Si la mujer ocupa un lugar en la fábrica, la oficina, la escuela, al igual que el hombre, la ley deberá reflejar esta equiparación. En la Declaración Universal de los Derechos Humanos de las Naciones Unidas del año l948 se establece que todos los seres humanos nacen libres e iguales en dignidad y derechos, que éstos son los mismos para el hombre y la mujer; que ambos tienen la facultad de contraer matrimonio mediante libre elección, que disfrutarán de las mismas atribuciones mientras dure la unión y también en caso de disolución de la misma. Afirma, además, que toda persona tiene derecho, sin discriminación alguna, a igual salario por el mismo trabajo. En la Argentina, recién a mediados del siglo pasado las mujeres pudieron votar cuando se las consideró con la capacidad mental suficiente para elegir sus representantes. El trabajo femenino, los métodos anticonceptivos, el ingreso a trabajos y carreras universitarias hasta entonces consideradas masculinas, abre el camino a una progresiva asunción de derechos.
El ingreso de la mujer en el mundo del trabajo en condiciones similares a las del hombre, al igualar su situación laboral, tiende lenta y paulatinamente a hacer lo mismo con los roles familiares. Si el trabajo más allá de las puertas del hogar es homologable, el trabajo hogareño sigue la misma tendencia. Lavar, planchar, cocinar, hacer las compras, cuidar de los hijos, dejan de ser tareas exclusiva de la mujer y comienzan a ser tareas compartidas.
Además, en la medida en que la mujer ocupa un lugar en la producción social, la autoridad deja de ser atributo exclusivo del hombre. El ascenso en su consideración toma forma de derecho en la legislación argentina; la patria potestad, antes ejercida por el pater familias, es ahora compartida si la pareja convive, y si el vínculo se extingue es ejercida por la madre en la mayoría de los casos. La mujer se convierte en portadora de derechos de los que antes carecía y de una consideración social que refleja su conquista.
Pero no es fácil liberarse de valores, normas, costumbres, de un pasado que se reproduce de padres a hijos en la intimidad de la familia, junto a las relaciones de sometimiento y dominación. Y el resultado de esta herencia cultural que se encuentra arraigada en nuestro inconsciente reproduce relaciones de dominador—dominado en las parejas, y, en muchos casos de una violencia tal que se inscribe en las páginas policiales.

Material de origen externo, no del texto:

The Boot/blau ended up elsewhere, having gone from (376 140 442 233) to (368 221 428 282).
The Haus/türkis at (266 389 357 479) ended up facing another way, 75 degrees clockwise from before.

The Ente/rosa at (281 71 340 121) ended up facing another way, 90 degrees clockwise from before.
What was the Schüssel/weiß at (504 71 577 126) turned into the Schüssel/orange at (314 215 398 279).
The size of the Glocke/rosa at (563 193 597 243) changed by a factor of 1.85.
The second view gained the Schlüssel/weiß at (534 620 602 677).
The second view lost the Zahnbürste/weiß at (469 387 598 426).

Y son precisamente estos hechos aberrantes los que causan tal repulsa que los movimientos feministas van creciendo hasta transformarse en una verdadera multitud de jóvenes militantes que invaden las calles en la conquista de sus derechos. Multitudes autoconvocadas que no responden a un partido político ni a un sindicato o agrupación, reclaman las reivindicaciones de un colectivo: "Ni una menos víctima de violencia de género" y "Educación sexual para decidir, anticonceptivos para no abortar y aborto legal para no morir"

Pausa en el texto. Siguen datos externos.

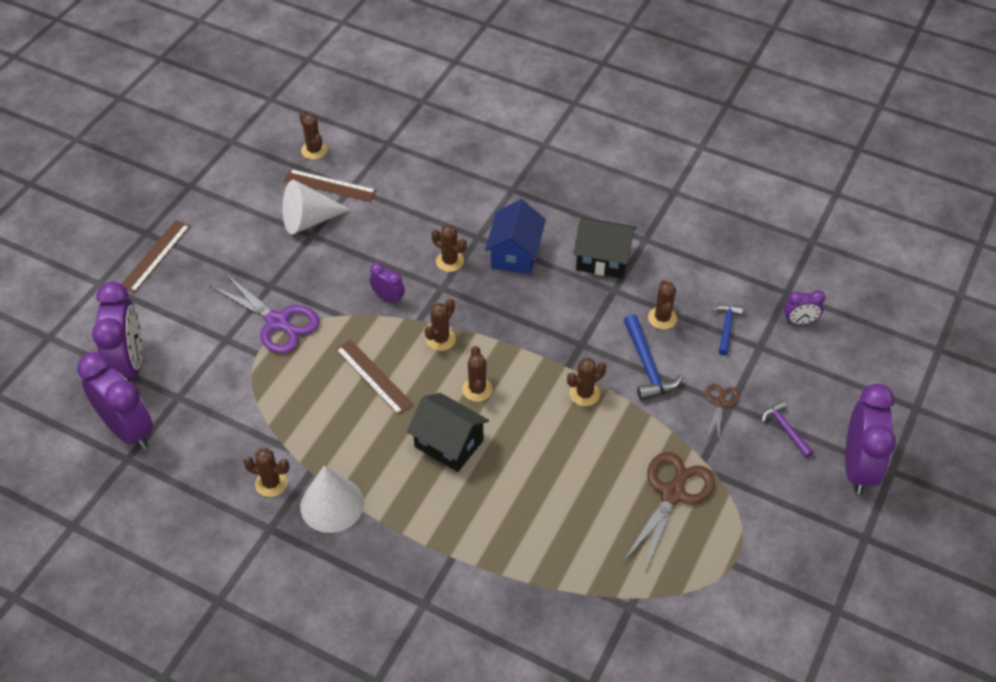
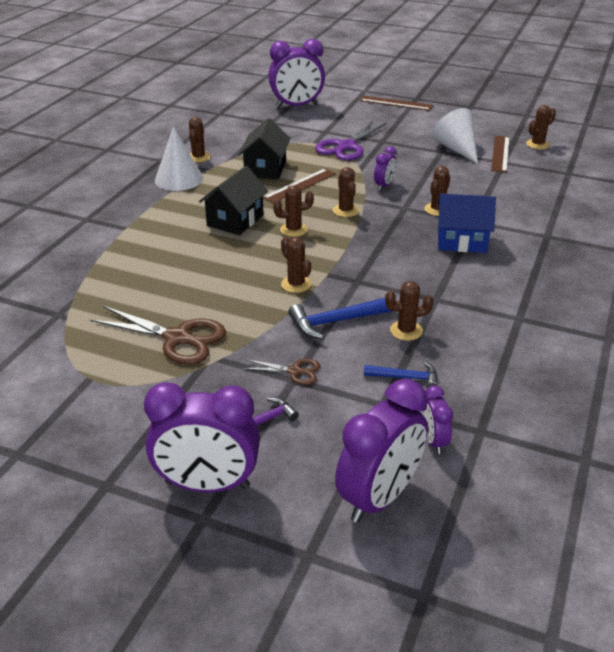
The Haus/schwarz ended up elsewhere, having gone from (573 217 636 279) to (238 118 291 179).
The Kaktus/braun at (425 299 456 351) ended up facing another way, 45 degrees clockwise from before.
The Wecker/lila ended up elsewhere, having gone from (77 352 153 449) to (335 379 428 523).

Estos cambios culturales convocan a mujeres y hombres al desafío de elaborar el impacto que provocan en su identidad, y a encontrar nuevas formas de relacionarse que eliminen las jerarquías y el sometimiento. Si esto ocurre se establecerá entre ellos un lazo donde puedan compartir sus posibilidades creativas. Si bien el futuro de nuestro país está ensombrecido por la brecha que se agranda entre ricos y pobres, surge la esperanza al ver a tantas jóvenes, verdaderos brotes verdes, en su lucha por un mundo mejor.